Geschrieben am 05-06-2009

Bielefeld (ots) - Ein Spitzenereignis der Weltpolitik steht an.
Der global zweitgrößte Demokratiekomplex ist zu entscheiden. 375
Millionen Menschen sind zur Wahl gerufen - nur in Indien sind es
mehr.
Die Atmosphäre im Vorfeld der Wahl entspricht der Dramatik dieser
Größenordnung in keiner Weise. Die Stimmung ist eher gelangweilt.
Europa wird zur Nebenwahl reduziert, unwichtiger als National- und
Regionalwahlen, bestenfalls ein Stimmungsbild für die Bundestagswahl
wenige Monate später.
Phantasielos wirken die Werbemittel der Wahlkämpfer. Die Europäische
Union leistet sich eine Wahl ohne einen wirklichen Wahlkampf. In der
Geschichte der Demokratie ein Phänomen der Merkwürdigkeit.
Die Europäische Union wirkt seit vielen Jahren als Magnet politischer
Macht. Die Nationalstaaten mussten Souveränität abgeben, und die
Globalität ist als Antwort zu diffus. Bleibt der Kontinent als die
angemessene Größe, gestalterische Macht zu organisieren. Sicherheit,
Energie, Klimaschutz, Außenhandel, Binnenmarkt, Landwirtschaft,
Industriepolitik - eine schier endlose Liste von Zuständigkeiten
Europas ließe sich aufzählen.
In den Alltag lässt es sich übersetzen in CO2-Werte für Autos,
Senkung der Handytarife, Kontrolle der Finanzmärkte, Liberalisierung
des Energiemarktes. Das Machtpaket Europa wird von seinen eigenen
Bürgern nicht in dieser existentiellen Bedeutung erkannt. Es bleibt
zweitrangig in der Wahrnehmung.
Die vielen Europareformen der letzten Jahrzehnte haben einen großen
Gewinner gehabt: das Europäische Parlament. Ursprünglich in den
Römischen Verträgen (1957) ohne wirklich relevante Kompetenzen
ausgestattet - dann in jedem Reformvertrag mit weiteren
Zuständigkeiten versehen.
Es ist Gesetzgeber, Mitgestalter der Exekutive, Kontrolleur,
Inszenierer der Öffentlichkeit.
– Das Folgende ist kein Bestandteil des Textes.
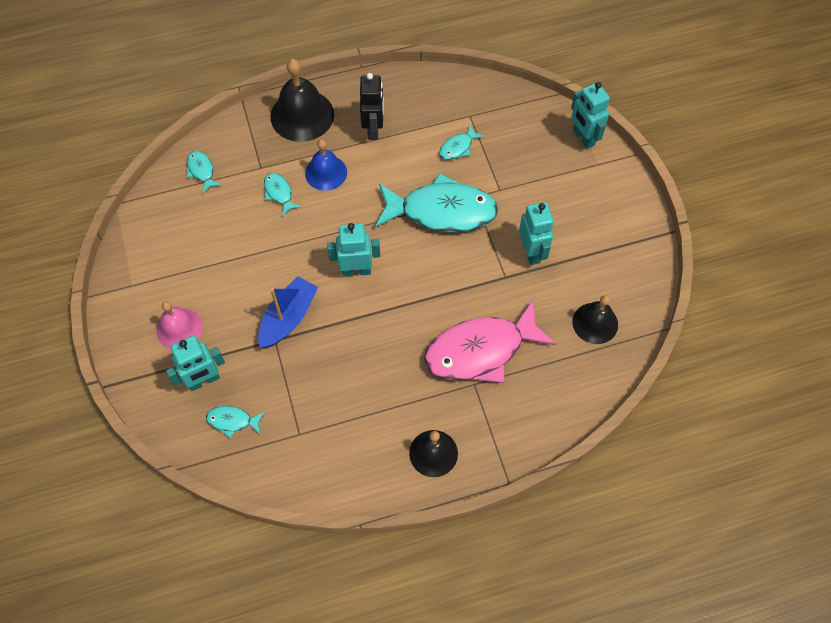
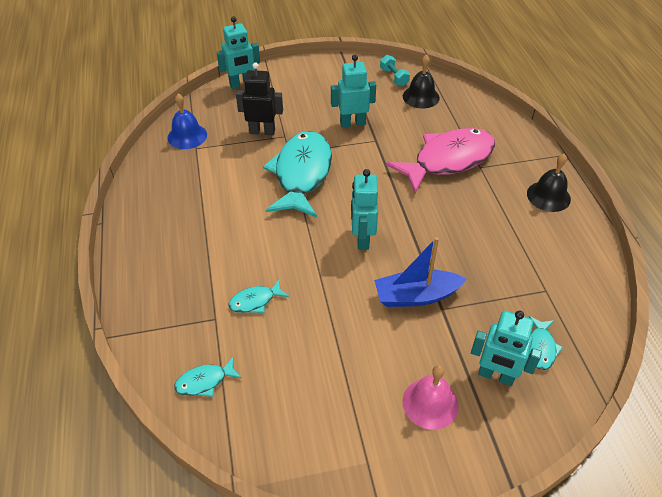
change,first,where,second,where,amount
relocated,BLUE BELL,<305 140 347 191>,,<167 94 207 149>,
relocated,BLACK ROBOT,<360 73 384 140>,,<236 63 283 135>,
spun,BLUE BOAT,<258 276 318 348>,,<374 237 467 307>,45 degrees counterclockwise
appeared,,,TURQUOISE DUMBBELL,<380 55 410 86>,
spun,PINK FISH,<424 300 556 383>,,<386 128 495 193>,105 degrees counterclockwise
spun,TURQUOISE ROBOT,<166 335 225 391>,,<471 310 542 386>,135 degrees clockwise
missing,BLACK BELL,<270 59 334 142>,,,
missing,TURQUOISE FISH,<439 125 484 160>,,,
Der Mythos vom einflusslosen
Parlament ist jedoch trotz alledem dominant. Die bedauernde Floskel
von der Irrelevanz des Europäischen Parlaments gehört zum grauen
Alltag - aber mit der Realität der Politik hat dies nichts mehr zu
tun.
Die Europawahl konfrontiert uns also mit einer besonderen Dramatik:
der Schieflage von realer Substanz und persönlicher Wahrnehmung. Die
Weltmacht Europa ist in der Wahrnehmung zwergenhaft geblieben. In den
Köpfen der Menschen ist der Mythos des schwachen Parlaments nach wie
vor fest verhaftet.
Wenn Europa nicht politischen Schiffbruch erleiden will, dann muss es
die grobe Schieflage der Wahrnehmungen korrigieren. Der Machtmagnet
muss erklärt, der politische Wettbewerb mobilisiert, die
Sachalternativen profiliert werden. Dann kann Europa aus dem
politischen Schatten heraustreten. Dann können prägnante Gesichter
die politische Seele Europas in Schwingung versetzen.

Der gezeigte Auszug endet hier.